Interior designer Jolland Lee, 57, has taken a fancy to the spacious look of open kitchens, having designed many of them for HDB flat owners over the years.
That is why he was happy to be given the option of not having a kitchen partition wall built in his new flat in Yishun.
Mr Lee, who applied for a five-room flat in July this year, is among many flat buyers who are choosing an open-kitchen option offered by the Housing Board.
Having an open kitchen will give his family more living-room space, he said.
About six in 10 flat buyers in 30 Build-To-Order (BTO) projects over the past year have requested their homes to come without kitchen partition walls, said the HDB.
An HDB spokesman said it has offered the open-kitchen option since September last year to give families more flexibility in designing their flats.
"This option also saves home buyers the hassle and cost of hacking down the walls if they prefer an open-kitchen layout," said the spokesman.
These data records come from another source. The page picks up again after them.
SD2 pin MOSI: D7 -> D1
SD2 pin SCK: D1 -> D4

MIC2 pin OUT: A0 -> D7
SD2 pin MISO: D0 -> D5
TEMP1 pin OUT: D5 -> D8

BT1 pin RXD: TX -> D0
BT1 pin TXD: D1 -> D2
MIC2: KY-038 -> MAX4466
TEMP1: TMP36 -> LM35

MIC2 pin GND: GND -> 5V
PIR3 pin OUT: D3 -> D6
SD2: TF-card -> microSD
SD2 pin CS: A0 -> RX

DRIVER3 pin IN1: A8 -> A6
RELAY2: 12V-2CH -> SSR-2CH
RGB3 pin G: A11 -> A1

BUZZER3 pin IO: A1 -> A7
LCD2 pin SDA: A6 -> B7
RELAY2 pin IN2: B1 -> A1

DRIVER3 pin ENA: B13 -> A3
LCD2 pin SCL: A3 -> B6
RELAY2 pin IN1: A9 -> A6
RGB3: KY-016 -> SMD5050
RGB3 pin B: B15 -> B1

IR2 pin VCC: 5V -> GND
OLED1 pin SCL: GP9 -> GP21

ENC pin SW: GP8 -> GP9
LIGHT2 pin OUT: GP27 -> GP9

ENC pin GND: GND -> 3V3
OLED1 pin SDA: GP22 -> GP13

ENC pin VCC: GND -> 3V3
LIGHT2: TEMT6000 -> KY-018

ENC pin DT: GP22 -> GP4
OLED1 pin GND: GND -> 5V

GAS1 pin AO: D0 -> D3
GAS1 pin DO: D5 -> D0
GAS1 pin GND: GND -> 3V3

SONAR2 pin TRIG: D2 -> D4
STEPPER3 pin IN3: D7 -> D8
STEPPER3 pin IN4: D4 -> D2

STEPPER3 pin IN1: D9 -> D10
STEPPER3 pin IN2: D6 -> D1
Flat owners said they can save about $400 from hacking down the wall to create an open kitchen. It would also take contractors about about four to five days to hack down the wall.
Another flat owner who opted for the open-kitchen option is finance executive Ben Chia, 30. He plans to have an island table in the kitchen of his five-room flat in Teck Ghee, in Ang Mo Kio.
"The open-kitchen concept suits our lifestyle. My wife and I cook healthy meals. So we are less concerned about oil and smell travelling to the other parts of our home," he said.
The HDB piloted the open-kitchen option in its September 2012 BTO project Teck Ghee Parkview. About 70 per cent of flat buyers in the project took up the option, and the first batch of flats will be ready in the first quarter of 2017.
The open-kitchen option is part of the Optional Component Scheme, introduced by the HDB in 1989 to allow flat buyers to customise their homes to suit their needs.
The scheme has been expanded over the years and offers different options for flooring, doors and sanitary fittings.